Мы вернулись на стан торжественной процессией. Лебедкин уверял дорогой, что он нарочно оставил свою грешную выю на съедение пчелам.
— Ах ты, угар! Тоже и скажет!.. — смеялся Левонтич.
— Мне одна старушка сказала, что весьма это пользительно, ежели пчела сядет, — уверял Лебедкин. — Самая недушевредная тварь…
На открытом воздухе чай со свежим медом имел свою прелесть. Павел Степанович совсем «размалел» и завалился спать. Лебедкин некоторое время шарашился около огонька, пока не свалился замертво прямо в траву, как застреленный. Ефим куда-то ушел, Акинфий рубил дрова на ночь, а я лежал на бурке и любовался голубым небом, ярким светом и бродившими в бездонной выси перистыми облачками. Было жарко, но я люблю полежать именно на припеке. Кругом ни звука. Кузнечики и те притихли, — начнет свою трескотню и точно сконфузится. Стреноженные лошади забрались в заросли Дикой Каменки, и только изредка доносились удары ботал, навешенных на их шеи. Все зелено кругом, все радостно, как в годовой праздник, и не хочется ни о чем думать. Хорошо, и только… Точно сам растворяешься в этой зеленой пустыне. Левонтич прикурнул около меня, но тоже не мог заснуть и только тяжело вздыхал.

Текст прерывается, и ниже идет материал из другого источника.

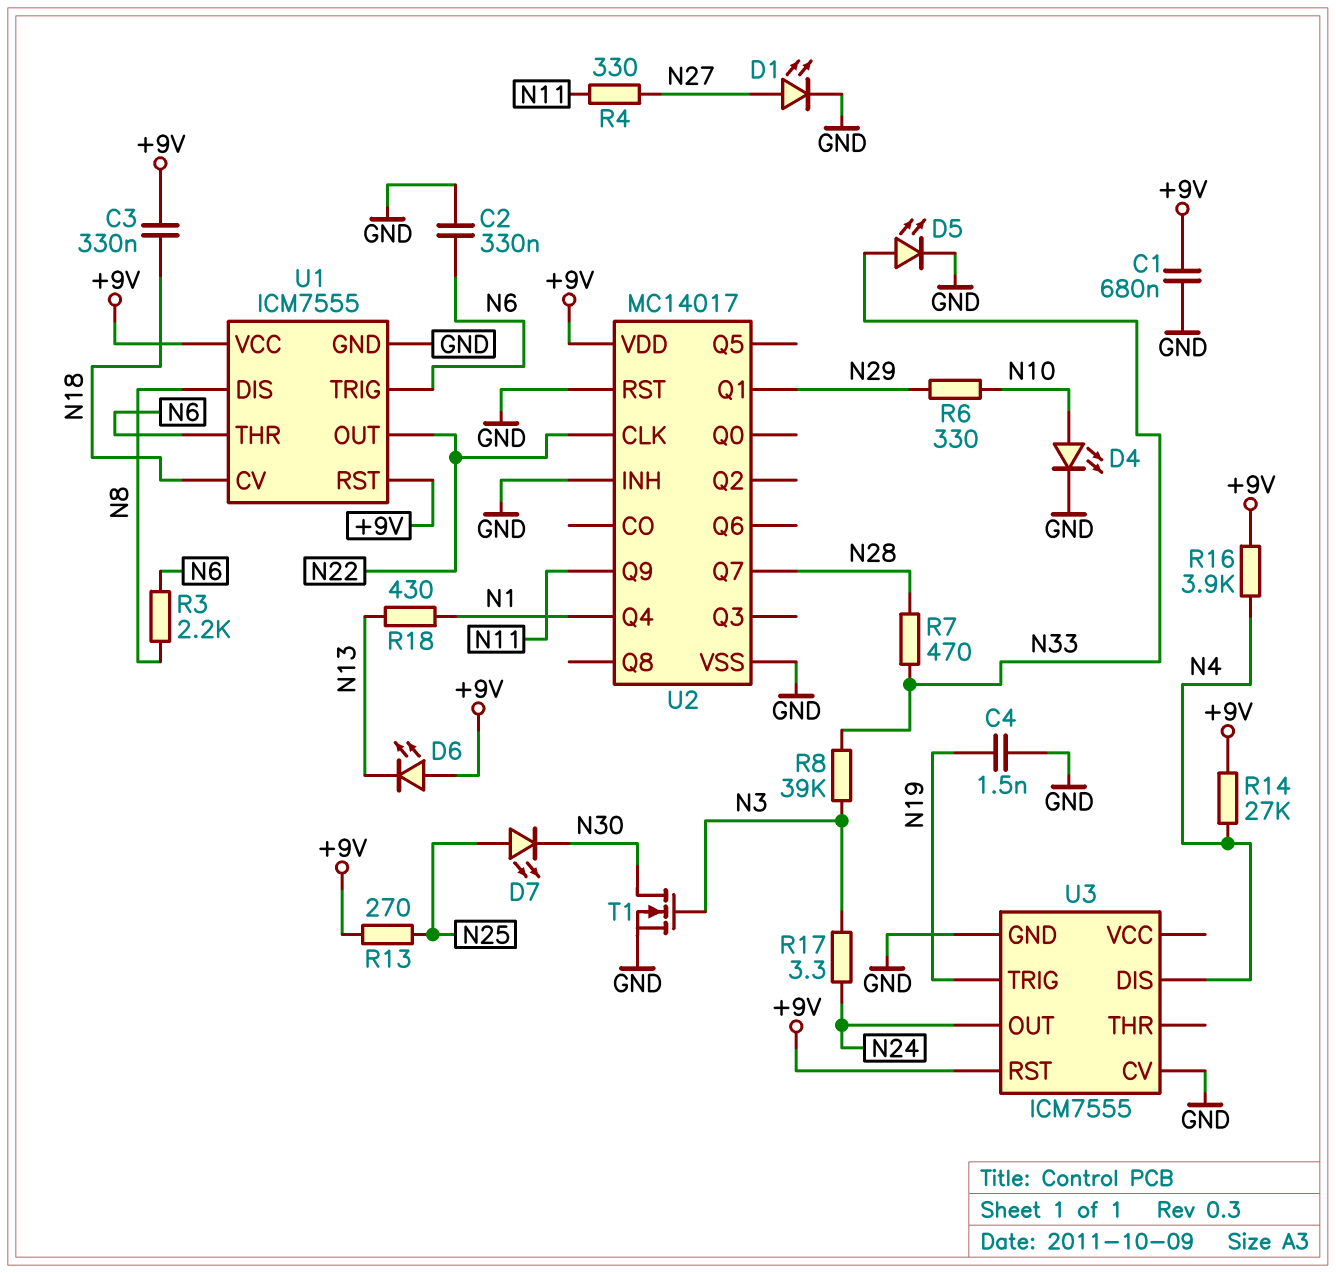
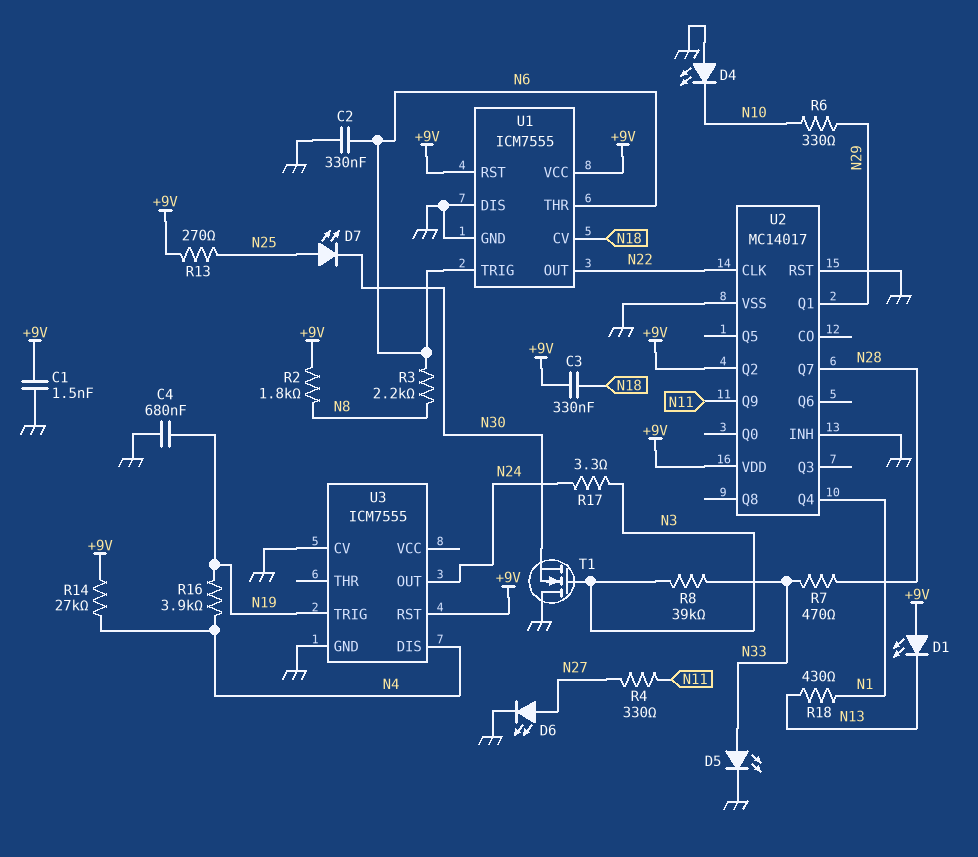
C1: 680nF (+9V, GND) -> 1.5nF (+9V, GND)
C4: 1.5nF (GND, N19) -> 680nF (GND, N19)
D1: LED (A N27, K GND) -> LED (A +9V, K N13)
D4: LED (A N10, K GND) -> LED (A GND, K N10)
D6: LED (A +9V, K N13) -> LED (A N27, K GND)
R2: none -> 1.8k (+9V, N8)
R16: 3.9k (+9V, N4) -> 3.9k (N4, N19)
T1: NMOS (G N3, D N30, S GND) -> NMOS (G N3, D GND, S N30)
U1 pin DIS: N8 -> GND
U2 pin Q2: none -> +9V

Не помню, сколько времени я лежал, но, видимо, заснул, потому что когда открыл глаза, то картина была уже другая. И сон здесь был какой-то легкий, точно облачко нанесло. Около огня в живописных позах разместились Ефим, Лебедкин, Левонтич и Акинфий.
— Так собачку порешил? — спрашивал Ефим, глядя на огонь.
— То есть даже вот одинова не дыхнула, — с грустью отвечал Левонтич. — А песик был редкостный: зверя один останавливал. А тут барсук и подвернись. Ну, Орляшка его уцепил за загривок и висит: он ведь и медведя таким же манером брал. Да ведь ты помнишь, Ефим, как на зверя хаживали с Орляшкой?
— Как не помнить: верхом на медведя садилась Орляшка. Никакой в ней страсти… Другие собаки норовят сзади подойти, а Орляшка прямо в пасть идет. Уж что говорить: другой такой-то не нажить. Угораздило тебя с барсуком-то, право…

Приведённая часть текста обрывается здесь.